Nice way to waste time (and money!) to guesstime for a granular list of fast track projects pending on being delivered
The practicality Zero or None... The price paid definitely needs to not be ignored bc otherwise you will see yourself trapped in multiple meetings
For some agile projects, this is an appropriate level of estimation. I come from a predictive project management background where, like you, I expect more detailed time and budget estimates, which my clients would always require. But, there is room for other models, where clients and sponsors have different expectations. And Planning Poker is one approach to delivering good order of magnitude estimates. Sometimes, that will genuinely be the best you can achieve.
@@Onlinepmcourses
I understand your point
I appreciate the simple way you wrap the subject for the audience
Now, in terms of the subject per se, it is a waste of money and time,
You end up with people in meetings instead of working on the projects
Let dev to define times and complexity, and then track the accuracy or reliability on their prediction
In an agile environment, which is agile, bc you have tons of projects and need to deliver tangible outputs in between you cannot afford people's time wasted this way plus the cost of meetings which is never cheap
@@katiushkaflores Well, look... firstly, thank you for the nice things.
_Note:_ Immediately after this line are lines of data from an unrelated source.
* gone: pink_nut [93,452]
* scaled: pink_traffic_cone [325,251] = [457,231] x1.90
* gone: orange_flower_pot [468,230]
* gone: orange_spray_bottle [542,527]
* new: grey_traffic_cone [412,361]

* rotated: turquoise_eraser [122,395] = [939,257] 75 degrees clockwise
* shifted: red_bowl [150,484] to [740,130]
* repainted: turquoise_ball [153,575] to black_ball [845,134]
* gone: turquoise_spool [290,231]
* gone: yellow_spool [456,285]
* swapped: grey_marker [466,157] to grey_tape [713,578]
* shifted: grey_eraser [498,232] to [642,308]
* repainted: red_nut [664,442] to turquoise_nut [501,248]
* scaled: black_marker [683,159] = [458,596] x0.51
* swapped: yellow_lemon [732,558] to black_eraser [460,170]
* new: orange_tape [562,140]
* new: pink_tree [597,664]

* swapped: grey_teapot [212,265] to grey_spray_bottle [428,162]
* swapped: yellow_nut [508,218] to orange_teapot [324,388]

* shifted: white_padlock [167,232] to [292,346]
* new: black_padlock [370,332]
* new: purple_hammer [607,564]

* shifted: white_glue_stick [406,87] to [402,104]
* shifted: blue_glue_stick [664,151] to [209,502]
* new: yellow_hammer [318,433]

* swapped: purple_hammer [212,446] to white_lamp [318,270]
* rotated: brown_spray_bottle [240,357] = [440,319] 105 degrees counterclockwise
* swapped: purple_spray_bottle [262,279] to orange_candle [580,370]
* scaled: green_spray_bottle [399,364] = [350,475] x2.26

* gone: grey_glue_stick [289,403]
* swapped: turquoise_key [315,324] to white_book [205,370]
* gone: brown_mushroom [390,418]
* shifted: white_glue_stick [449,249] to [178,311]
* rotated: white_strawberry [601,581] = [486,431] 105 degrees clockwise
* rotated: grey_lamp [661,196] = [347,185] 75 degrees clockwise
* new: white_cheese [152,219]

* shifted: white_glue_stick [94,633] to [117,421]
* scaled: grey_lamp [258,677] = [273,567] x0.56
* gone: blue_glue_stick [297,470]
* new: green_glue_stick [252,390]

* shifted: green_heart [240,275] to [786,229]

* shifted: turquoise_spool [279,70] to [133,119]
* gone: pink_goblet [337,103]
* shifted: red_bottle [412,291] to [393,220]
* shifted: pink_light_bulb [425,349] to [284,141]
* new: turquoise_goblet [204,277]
Second, I respect your opinion, but there are a lot of teams that use Planning Poker and get value from it. And there are a lot of people who therefore want or need to know how it works. So, let's agree to let project and development teams make their own minds up as to whether the time spent on this process is valuable.
Thirdly, my view is that it can be valuable for one very important reason. Two or more perspectives (up to a reasonable limit) gives more chance of homing in on the right answer. If one person does the estimating, then they may miss something or make a flawed assumption. If two other people collaborate, one of them may spot the mistake. This is why team working is such a central part of the agile mindset.